No contexto natalense
das Artes Visuais e também da Dança, onde tenho mais proximidade e experiência,
parece ser defendida por “pessoas influentes” uma pureza da linguagem, excluindo
tudo que não se parece com o que é produzido por eles. Tal postura é um total
retrocesso quando estamos num contexto contemporâneo de contaminação entre as
linguagens que pode proporcionar, inclusive, uma maior riqueza nas
manifestações artísticas.
Como afirmo no
Manifesto da Fome: “Não tenho uma raça ou etnia
definida, tenho a compreensão de que diferenças existem, e que as fomes não são
as mesmas. Enquanto artista me coloco na zona de fronteira, onde posso me
deslocar para uma linguagem ou para outra com total liberdade, me interessam as
possibilidades de miscigenação das diferenças, de extinção de uma pureza das
linguagens, do humano.”
Faz-se necessário
compreender que o movimento surge de um impulso, uma sensação seja o simples
movimento de coçar uma parte do corpo ou a realização de trinta e dois fouettés.
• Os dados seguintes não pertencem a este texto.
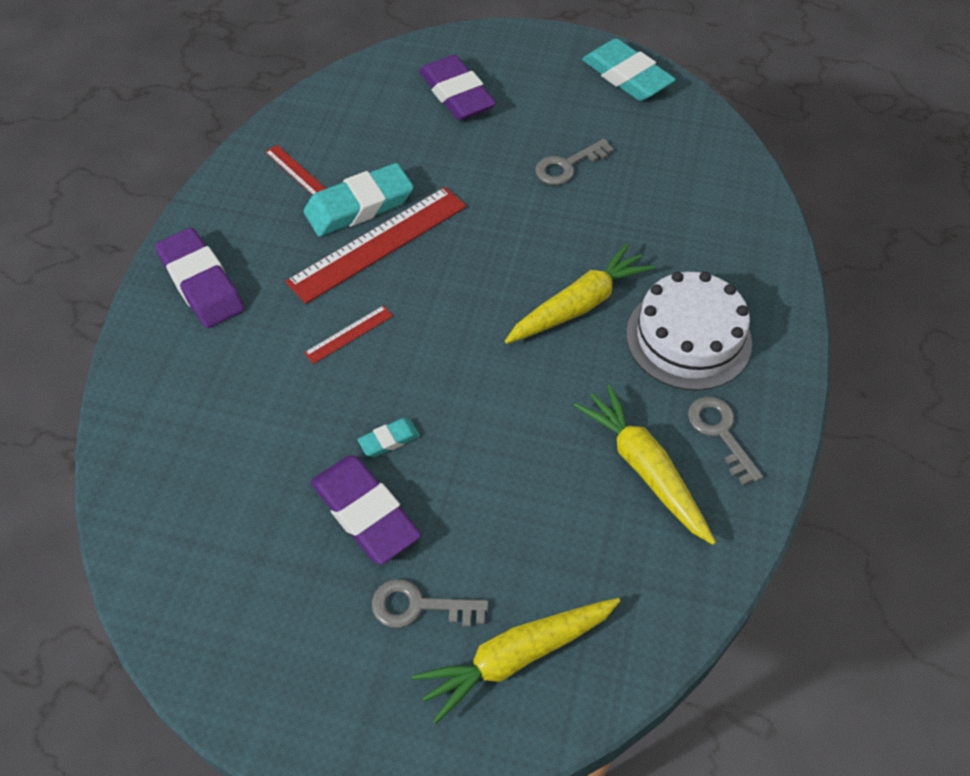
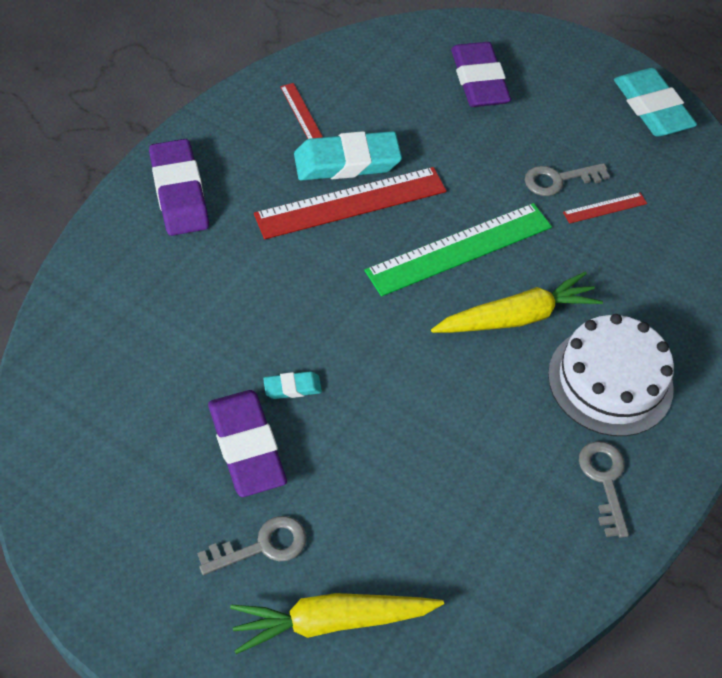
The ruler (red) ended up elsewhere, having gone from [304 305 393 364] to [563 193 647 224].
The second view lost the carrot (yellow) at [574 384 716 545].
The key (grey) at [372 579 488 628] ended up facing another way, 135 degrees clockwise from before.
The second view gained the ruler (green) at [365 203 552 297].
A dança é de todos que queiram ou que precisem
dançar e é possível encontrar a dança nos movimentos de um bebê que começa a
compreender os impulsos necessários para mudar de posição, como esboço no
experimento de vídeo “Dança para Aprender a Ser de Novo”.
Proposto para a
avaliação da Disciplina de Tv e Vídeo, cursada no decorrer da graduação em
Teatro, engatinhando na edição e captação de imagens coloco bailarinos em seu
momento de ensaio que, ao atenderem às batidas na porta da sala, vão sendo
substituídos por uma criança encontrando as coordenações necessárias para
desenhar ou mesmo um bebê brincando no chão da sala. Tal inversão é proposta
como uma maneira descontraída de pensar essa dança “de toda a gente”, virtuosa,
estranha, misturada, popular e acadêmica, mas antes de tudo isso, Dança.